Disability insurance companies don’t always make it easy for policyholders who have knee disorders to get the disability benefits they deserve.
How Do Disability Carriers View Knee Disorder Disability Claims?
Unfortunately, many knee disorder disability claims are denied because the disability insurance company says:
(1) There is no objective basis of the diagnosis,
(2) There is no objective basis for the restrictions and limitations assigned by your physician, or
(3) There is no causal relationship between your knee disorder and/or your restrictions and limitations, and your inability to do your own or any occupation.
(4) There is no reason you can’t work in a sedentary capacity.
Other Common Reasons Carriers Deny Knee Disorder Claims
Disability insurance companies cite other reasons to deny claims:
You should be able to return to work right after a knee surgery,
You should be able to return to work if your pain symptoms are under control with medication,
You’ve recovered from knee surgery or treatment and your testing is normal so you should be able to return to work, and
Your symptoms are subjective.
Nancy Cavey, who has 35 years experience handling disability cases, has successfully represented many policyholders with knee disorder claims. She has had three knee surgeries herself, including cartilage replacement surgery, and she is a candidate for a total knee replacement.
Ms. Cavey overcomes the claims denial by working closely with you and your physician. She will even hire a vocational rehabilitation counselor to address the impact your symptoms, side effects of medication and pain have on your ability to return to your occupation or any occupation. Difficulty sitting, walking, standing and traveling can make it impossible for executives and professionals to perform their occupation.
Your physician and the vocational evaluator also can explain how performing your occupation or any occupation creates a significant risk of aggravating your symptoms and increasing the need for additional treatment, including surgery. It is important that the medical and vocational aspects of your claim each are fully documented and explained.
If you are ready to file a disability application and want to improve your chances of getting disability benefits, or if your claim for knee problems has been denied, it is time to call Nancy Cavey. She offers a free initial consultation and welcomes the opportunity to speak with you about your disability claim.

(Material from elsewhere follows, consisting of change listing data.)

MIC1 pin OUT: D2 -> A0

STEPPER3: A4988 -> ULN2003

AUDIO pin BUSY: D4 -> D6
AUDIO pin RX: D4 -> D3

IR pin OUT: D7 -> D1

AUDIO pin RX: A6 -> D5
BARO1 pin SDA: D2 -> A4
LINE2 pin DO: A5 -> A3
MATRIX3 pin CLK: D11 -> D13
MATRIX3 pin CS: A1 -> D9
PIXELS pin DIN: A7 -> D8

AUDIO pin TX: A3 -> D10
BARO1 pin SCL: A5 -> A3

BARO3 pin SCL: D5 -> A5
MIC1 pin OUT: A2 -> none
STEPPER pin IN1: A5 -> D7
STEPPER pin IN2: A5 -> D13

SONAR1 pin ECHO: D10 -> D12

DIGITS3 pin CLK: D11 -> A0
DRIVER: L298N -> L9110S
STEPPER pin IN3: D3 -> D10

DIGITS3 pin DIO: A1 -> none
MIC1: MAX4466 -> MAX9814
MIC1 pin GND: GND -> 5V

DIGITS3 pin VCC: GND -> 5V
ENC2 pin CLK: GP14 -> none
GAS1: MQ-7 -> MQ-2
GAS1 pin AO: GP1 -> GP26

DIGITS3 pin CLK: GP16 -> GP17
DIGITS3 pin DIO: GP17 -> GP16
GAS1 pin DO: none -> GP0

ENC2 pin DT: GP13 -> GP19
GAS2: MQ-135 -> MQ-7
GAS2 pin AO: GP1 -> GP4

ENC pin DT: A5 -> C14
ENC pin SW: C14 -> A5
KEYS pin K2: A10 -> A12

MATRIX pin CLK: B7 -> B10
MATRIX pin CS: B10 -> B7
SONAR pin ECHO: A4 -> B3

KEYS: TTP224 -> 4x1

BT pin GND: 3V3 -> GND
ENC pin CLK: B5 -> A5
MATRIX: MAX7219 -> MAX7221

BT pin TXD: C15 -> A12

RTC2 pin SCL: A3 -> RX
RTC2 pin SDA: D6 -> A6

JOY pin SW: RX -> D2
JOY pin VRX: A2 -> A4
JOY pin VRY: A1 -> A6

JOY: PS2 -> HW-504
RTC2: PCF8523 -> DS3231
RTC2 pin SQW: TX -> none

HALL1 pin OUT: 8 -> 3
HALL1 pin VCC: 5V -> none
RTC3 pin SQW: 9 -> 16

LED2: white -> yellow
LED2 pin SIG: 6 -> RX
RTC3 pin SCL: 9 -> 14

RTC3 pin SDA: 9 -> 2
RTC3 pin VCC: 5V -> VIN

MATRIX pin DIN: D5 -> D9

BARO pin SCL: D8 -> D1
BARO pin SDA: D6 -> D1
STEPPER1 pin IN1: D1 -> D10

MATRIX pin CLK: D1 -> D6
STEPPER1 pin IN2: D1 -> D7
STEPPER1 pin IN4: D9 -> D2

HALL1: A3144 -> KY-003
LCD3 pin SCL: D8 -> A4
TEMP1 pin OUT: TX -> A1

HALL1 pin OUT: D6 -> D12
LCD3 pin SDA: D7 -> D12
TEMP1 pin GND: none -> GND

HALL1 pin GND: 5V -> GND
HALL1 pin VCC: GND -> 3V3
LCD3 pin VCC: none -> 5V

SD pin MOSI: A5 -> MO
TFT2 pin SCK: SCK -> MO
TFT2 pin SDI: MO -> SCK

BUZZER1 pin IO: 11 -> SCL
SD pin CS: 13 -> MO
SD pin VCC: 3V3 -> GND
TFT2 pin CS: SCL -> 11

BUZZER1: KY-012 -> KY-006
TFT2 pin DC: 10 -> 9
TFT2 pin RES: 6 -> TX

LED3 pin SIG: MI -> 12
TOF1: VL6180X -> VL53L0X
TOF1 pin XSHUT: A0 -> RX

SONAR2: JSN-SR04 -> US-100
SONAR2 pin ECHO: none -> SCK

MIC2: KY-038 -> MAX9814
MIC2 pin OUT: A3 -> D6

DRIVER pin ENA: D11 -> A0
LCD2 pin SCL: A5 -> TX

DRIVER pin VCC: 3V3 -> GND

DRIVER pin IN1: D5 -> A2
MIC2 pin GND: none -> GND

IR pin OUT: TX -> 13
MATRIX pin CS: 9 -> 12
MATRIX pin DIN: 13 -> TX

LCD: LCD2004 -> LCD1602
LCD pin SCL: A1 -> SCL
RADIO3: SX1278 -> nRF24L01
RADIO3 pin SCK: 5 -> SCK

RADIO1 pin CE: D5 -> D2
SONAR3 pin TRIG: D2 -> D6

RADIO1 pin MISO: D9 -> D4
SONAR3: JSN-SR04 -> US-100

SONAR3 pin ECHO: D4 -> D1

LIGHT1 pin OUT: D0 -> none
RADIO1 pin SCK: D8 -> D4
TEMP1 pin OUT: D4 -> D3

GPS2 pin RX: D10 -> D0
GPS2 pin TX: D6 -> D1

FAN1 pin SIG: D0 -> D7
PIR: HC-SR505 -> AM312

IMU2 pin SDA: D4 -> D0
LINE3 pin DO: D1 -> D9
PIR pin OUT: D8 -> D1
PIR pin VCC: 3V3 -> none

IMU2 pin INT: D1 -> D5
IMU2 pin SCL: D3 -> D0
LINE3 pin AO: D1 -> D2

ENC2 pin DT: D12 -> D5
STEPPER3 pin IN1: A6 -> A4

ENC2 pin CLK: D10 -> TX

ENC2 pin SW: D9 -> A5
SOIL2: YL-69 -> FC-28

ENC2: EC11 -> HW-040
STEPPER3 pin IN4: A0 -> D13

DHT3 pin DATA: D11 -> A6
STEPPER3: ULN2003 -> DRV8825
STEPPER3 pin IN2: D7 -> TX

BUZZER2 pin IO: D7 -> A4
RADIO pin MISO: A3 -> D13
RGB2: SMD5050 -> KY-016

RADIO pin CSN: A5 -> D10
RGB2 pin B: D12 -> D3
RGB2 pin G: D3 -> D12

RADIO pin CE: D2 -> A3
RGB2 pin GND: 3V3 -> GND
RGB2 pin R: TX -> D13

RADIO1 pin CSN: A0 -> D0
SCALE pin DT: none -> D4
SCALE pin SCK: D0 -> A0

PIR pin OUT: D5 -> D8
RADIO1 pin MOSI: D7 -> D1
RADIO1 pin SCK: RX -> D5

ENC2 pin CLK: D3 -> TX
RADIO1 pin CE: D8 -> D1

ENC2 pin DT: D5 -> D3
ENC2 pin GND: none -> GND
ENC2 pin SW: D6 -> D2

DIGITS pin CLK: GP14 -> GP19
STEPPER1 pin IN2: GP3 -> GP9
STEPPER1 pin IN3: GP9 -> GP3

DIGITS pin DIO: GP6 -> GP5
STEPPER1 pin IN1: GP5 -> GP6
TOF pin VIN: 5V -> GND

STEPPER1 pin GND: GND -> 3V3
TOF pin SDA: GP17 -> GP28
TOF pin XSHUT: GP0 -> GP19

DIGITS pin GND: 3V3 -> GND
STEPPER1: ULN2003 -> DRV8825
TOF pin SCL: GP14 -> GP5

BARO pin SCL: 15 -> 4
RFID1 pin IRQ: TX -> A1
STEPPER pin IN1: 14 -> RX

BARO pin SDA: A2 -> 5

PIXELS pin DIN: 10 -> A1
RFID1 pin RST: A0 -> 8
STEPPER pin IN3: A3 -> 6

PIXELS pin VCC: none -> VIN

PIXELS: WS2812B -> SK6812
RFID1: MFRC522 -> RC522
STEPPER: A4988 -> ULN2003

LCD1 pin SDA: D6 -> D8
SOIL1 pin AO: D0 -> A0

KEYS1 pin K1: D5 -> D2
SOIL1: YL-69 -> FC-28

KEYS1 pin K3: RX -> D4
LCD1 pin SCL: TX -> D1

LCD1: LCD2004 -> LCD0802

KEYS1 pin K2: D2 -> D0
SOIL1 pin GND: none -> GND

What Are The Most Common Causes of Knee Disorders?
Knee pain and referred back or hip pain are common complaints and can be caused by a number of medical conditions. It is important that the cause(s) of your pain be determined by objective medical testing and that you get the right kind of treatment.
Treatment commonly includes medication, therapy, injections and even surgery, such as resurfacing of the knee or a total knee replacement.
The common causes of knee disorders include:
Arthritis of the knee, which causes pain and limitation of motion,
Rheumatoid arthritis, which causes pain, swelling, stiffness and limitation of motion,
Septic arthritis, which causes pain, swelling and redness,
Osteoarthritis, which is a breakdown of the lining of your knee,
Avascular necrosis, which is a reduction of the blood flow to the knee that results in the destruction of the bony structures of the knee,
Injuries to the anterior cruciate ligament (ACL), posterior cruciate ligament (PCL) or medial collateral ligament (MCL), and
Side effects of medication for the treatment of other medical conditions.
Regardless of the cause, it is important to document the functional problems you have with standing, walking, sitting, bending, stooping, crouching and lifting. This will be used to show you can’t do the occupational requirements of your occupation or any occupation.
How Do I Get The Disability Insurance Benefits I Deserve?
Knee disorders can make it difficult, if not impossible, to do things around your home and work. If you no longer can work or your doctor has told you to apply for disability benefits, you should take steps before you apply:
Obtain a copy of your disability policy. See how it defines “disability,” “occupation” and “self-reported conditions.” You’ll need to understand what you have to prove to get your benefits because of a knee disorder.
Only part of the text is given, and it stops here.